THE FIRST CUT IS THE OLDEST: “Oldowan knives” are the oldest-known primitive stone tools, having first appeared in the Gona and Omo Basins in what is now Ethiopia about 2.5 million years ago. They were usually made by cracking stones to create a sharp-edged flake. Flakes were used primarily as cutters, likely to dismember game carcasses or to strip tough plants.
Archaeologists found the oldest evidence of protein residue on stone tools from 250,000 years ago in Azraq Oasis in northeast Jordan. The residue was remains of butchered animals, including horse, wild cattle, duck, and rhinoceros.
NEW MATERIALS: The discovery of fire, about 1.6 million years ago, opened the door to the creation of tools that were formed rather than chipped, scraped, or carved. The copper and bronze ages followed and brought drastic changes to the sharp-edge technology. These new metal tools were much more durable than stone ones, and in this survival-of-the-sharpest scenario, the handheld stone knives would appear to be selected against.
As centuries passed, bronze gave way to iron and then steel. With each new material, the durability and ease of maintenance of a knife improved, and a variety of purposes it could serve appeared—like mincing, boning, and paring. The ancient Romans even had a device close to a Swiss army knife that included a knife, a fork, a spoon, and various picks.
FULL CIRCLE: From the Stone Age through the Iron Age, the development of the knife was closely related to warfare. The Roman kitchen knife’s design echoes that of the Thracian Sica blade. And later German and Japanese knife makers—Solingen and Seki—made weapons first and foremost.
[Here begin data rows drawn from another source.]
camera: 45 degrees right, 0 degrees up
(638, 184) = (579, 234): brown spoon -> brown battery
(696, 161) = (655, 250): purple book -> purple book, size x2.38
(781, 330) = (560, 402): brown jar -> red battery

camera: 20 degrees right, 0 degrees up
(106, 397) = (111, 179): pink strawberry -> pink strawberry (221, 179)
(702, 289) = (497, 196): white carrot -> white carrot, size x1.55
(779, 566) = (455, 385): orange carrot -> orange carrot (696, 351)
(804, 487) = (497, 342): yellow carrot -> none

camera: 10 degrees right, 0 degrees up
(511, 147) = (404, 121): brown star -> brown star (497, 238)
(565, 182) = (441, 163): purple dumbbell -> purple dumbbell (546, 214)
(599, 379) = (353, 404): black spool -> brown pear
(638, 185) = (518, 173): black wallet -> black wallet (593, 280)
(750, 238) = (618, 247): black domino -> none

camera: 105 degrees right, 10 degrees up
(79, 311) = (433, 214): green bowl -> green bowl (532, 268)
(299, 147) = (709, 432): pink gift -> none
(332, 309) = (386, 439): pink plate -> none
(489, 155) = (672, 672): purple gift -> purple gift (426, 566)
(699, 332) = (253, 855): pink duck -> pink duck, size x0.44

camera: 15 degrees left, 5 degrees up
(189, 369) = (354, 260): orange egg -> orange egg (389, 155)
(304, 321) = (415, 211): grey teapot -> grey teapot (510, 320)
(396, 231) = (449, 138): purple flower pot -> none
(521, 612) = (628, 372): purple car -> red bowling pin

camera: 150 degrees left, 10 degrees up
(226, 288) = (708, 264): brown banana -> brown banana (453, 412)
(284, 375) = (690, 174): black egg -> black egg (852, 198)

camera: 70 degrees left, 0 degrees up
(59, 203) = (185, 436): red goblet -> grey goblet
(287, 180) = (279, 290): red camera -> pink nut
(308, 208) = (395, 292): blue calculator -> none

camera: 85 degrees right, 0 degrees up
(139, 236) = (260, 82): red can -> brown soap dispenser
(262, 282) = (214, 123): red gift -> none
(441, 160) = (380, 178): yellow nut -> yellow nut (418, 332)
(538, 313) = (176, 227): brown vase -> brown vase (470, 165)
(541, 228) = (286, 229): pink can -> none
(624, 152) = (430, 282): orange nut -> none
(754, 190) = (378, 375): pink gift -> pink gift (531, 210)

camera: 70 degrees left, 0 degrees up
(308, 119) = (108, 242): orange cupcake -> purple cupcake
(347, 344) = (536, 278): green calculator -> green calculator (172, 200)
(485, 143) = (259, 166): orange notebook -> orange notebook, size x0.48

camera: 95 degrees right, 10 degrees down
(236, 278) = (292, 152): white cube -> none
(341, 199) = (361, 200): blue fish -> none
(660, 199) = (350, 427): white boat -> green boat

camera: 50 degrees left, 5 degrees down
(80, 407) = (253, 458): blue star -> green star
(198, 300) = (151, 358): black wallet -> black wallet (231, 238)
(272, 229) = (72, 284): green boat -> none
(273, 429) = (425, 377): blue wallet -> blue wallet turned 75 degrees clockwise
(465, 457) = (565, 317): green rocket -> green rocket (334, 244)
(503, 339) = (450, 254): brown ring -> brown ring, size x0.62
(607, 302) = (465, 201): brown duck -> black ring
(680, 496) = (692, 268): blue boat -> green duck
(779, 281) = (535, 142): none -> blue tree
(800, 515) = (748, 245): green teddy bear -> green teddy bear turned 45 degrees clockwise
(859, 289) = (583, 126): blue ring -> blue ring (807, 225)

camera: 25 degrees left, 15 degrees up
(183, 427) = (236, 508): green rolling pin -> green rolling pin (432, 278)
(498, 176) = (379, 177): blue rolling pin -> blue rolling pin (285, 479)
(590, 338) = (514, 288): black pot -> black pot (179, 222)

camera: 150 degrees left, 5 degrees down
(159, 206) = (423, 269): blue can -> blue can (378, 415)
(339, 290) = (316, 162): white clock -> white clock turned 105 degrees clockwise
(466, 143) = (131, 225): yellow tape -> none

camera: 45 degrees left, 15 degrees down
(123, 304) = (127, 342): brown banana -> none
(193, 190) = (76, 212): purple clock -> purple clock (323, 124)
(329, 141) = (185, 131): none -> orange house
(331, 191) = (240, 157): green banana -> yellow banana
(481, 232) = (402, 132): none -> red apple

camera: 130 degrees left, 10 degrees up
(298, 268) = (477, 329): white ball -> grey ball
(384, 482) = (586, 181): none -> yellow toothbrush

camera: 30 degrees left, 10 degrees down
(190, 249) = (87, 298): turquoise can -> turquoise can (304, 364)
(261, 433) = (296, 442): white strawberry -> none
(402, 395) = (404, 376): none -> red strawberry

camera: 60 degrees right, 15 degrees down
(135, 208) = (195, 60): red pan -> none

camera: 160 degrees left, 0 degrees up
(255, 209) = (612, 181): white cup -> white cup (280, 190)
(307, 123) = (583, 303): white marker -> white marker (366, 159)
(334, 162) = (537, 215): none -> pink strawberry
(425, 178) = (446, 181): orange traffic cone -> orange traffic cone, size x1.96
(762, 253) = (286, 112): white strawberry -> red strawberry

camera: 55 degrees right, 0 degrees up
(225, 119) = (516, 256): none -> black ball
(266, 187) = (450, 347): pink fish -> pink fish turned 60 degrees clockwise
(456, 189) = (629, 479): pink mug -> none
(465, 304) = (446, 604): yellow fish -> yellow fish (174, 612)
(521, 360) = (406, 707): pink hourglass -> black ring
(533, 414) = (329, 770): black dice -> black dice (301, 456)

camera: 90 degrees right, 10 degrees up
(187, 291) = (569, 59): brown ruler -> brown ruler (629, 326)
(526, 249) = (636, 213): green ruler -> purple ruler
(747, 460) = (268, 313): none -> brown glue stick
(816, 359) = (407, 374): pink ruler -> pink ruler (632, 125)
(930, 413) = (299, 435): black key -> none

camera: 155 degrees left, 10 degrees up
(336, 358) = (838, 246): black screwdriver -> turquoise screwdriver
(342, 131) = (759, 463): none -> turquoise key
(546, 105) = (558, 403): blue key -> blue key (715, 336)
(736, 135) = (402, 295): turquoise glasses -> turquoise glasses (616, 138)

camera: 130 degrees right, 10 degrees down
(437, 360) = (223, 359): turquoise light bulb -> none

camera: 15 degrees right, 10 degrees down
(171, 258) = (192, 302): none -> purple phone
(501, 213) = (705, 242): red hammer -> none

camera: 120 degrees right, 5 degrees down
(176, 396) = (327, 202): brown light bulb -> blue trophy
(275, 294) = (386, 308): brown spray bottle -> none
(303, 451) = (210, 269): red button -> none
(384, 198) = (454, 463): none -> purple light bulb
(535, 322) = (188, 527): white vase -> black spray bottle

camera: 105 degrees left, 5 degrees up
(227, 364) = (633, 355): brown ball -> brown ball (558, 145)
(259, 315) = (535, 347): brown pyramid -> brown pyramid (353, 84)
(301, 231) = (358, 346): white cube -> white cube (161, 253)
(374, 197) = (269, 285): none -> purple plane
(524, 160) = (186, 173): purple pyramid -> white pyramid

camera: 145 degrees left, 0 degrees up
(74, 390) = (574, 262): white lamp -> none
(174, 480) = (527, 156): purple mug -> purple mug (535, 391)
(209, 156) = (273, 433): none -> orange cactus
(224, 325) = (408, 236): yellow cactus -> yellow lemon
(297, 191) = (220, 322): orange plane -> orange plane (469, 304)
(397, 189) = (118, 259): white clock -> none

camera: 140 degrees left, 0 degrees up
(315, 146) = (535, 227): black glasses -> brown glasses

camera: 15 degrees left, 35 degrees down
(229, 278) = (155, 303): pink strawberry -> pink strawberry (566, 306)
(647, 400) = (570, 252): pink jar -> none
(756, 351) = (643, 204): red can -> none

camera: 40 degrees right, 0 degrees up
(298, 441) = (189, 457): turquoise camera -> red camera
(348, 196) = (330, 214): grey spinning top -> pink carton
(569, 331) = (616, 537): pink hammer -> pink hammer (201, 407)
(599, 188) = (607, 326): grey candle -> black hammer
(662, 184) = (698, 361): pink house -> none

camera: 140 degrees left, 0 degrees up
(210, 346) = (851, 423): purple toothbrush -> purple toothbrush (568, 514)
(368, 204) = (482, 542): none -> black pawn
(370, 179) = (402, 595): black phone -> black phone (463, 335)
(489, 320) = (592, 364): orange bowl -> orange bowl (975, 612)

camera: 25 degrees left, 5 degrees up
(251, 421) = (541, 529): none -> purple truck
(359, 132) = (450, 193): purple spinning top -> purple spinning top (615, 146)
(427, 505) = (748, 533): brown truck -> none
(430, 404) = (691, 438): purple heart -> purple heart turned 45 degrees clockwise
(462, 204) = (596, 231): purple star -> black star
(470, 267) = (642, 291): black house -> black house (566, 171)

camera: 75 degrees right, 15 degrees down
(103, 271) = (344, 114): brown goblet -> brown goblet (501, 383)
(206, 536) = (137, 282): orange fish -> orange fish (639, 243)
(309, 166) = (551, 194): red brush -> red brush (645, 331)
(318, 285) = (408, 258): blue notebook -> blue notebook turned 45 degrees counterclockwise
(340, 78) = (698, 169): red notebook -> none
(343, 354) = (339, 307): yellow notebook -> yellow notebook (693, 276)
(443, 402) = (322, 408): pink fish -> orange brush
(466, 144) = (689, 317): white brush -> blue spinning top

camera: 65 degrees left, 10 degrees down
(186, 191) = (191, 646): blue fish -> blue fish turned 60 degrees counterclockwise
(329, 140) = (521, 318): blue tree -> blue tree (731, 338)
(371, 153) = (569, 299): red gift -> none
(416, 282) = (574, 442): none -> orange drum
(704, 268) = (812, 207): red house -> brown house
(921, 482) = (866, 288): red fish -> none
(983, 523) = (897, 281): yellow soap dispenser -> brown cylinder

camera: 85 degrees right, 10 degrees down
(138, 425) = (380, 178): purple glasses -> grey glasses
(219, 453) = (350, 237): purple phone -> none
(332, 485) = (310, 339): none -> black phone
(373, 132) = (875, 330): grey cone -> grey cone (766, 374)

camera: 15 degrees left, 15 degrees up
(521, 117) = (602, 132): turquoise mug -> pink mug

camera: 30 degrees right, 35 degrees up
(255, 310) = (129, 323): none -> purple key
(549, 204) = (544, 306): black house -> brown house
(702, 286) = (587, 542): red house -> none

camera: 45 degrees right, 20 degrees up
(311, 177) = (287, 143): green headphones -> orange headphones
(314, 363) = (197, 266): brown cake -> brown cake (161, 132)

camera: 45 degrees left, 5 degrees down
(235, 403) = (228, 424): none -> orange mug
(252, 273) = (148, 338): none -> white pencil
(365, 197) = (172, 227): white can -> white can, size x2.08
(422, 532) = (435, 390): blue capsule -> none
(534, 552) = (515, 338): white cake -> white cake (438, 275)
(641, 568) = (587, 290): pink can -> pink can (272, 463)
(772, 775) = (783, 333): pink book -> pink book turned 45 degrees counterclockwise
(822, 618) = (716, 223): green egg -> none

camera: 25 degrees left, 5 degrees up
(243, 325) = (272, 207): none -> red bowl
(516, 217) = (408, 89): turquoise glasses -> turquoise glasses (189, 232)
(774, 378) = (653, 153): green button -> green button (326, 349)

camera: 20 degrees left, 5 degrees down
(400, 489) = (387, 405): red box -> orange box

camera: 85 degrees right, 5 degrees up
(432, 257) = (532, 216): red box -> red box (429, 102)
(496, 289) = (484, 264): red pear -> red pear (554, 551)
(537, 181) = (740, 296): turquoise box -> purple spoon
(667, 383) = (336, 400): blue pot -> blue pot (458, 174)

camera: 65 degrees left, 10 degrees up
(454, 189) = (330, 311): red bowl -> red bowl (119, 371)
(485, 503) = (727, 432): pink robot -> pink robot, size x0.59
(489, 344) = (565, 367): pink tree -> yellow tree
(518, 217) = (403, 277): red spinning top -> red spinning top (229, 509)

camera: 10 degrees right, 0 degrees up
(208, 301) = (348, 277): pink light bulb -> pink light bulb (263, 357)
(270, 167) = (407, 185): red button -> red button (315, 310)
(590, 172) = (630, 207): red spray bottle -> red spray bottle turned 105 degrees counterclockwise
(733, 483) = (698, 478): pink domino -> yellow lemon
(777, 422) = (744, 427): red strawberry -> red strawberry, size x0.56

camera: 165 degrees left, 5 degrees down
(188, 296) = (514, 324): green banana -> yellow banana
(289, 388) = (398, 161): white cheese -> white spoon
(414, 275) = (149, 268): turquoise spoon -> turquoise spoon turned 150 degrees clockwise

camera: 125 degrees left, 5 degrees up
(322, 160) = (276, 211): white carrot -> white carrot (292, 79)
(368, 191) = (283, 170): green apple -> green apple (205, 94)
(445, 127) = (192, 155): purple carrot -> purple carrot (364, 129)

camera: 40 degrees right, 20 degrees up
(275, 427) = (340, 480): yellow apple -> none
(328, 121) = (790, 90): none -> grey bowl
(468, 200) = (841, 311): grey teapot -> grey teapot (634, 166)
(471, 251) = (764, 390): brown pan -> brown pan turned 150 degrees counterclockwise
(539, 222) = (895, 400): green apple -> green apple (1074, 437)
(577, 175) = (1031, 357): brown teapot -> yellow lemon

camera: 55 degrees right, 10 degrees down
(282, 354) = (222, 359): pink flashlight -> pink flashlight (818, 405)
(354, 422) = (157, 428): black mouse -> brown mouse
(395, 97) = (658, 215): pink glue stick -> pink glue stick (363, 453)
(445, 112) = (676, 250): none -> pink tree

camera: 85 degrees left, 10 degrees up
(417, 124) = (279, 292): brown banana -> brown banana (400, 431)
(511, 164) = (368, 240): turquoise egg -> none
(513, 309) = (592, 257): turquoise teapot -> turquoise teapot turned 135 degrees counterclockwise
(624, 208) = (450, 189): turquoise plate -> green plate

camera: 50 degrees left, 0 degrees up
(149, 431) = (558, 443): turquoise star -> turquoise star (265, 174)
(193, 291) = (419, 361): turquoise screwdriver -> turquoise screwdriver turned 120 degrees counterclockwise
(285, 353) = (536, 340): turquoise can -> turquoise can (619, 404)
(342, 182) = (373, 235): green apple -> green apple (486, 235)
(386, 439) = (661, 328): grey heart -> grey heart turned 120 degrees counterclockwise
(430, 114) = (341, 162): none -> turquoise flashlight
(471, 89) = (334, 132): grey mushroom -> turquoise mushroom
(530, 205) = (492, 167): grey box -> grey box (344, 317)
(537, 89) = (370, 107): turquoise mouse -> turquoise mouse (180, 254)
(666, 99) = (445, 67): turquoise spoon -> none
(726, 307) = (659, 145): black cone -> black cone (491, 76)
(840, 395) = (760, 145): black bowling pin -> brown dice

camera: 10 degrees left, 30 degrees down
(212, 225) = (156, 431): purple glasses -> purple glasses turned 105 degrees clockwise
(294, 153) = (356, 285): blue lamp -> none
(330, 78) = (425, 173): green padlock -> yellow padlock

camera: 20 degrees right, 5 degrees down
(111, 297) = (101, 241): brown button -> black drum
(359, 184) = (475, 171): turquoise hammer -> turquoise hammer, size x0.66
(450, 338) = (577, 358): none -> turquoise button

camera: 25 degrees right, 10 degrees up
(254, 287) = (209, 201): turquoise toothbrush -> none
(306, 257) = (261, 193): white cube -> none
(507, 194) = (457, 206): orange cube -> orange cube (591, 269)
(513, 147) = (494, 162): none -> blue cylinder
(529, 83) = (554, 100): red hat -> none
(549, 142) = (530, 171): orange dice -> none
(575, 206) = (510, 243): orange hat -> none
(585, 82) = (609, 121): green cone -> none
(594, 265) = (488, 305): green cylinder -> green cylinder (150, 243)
What does the future have in store for the knife? The blade-tang-handle configuration is not likely to go extinct anytime soon, but the emergence of designs that harken back to the past suggest an urge to reconnect to our primitive culinary origins. 2.5 million years after the Oldowan knife, we’ve come full circle with the emergence of designs like the ceramic Furtif and the wooden SKID. Matthias Kaeding’s NeoLithic Ceramic Cooking Knives and the Del Ben Primitive Knife even hearken back to the teardrop shape of the Oldowan knives, giving you a simplified, neo-prehistoric approach to chopping and cutting food, just like their Stone Age ancestors. Minus the rhinoceros, that is.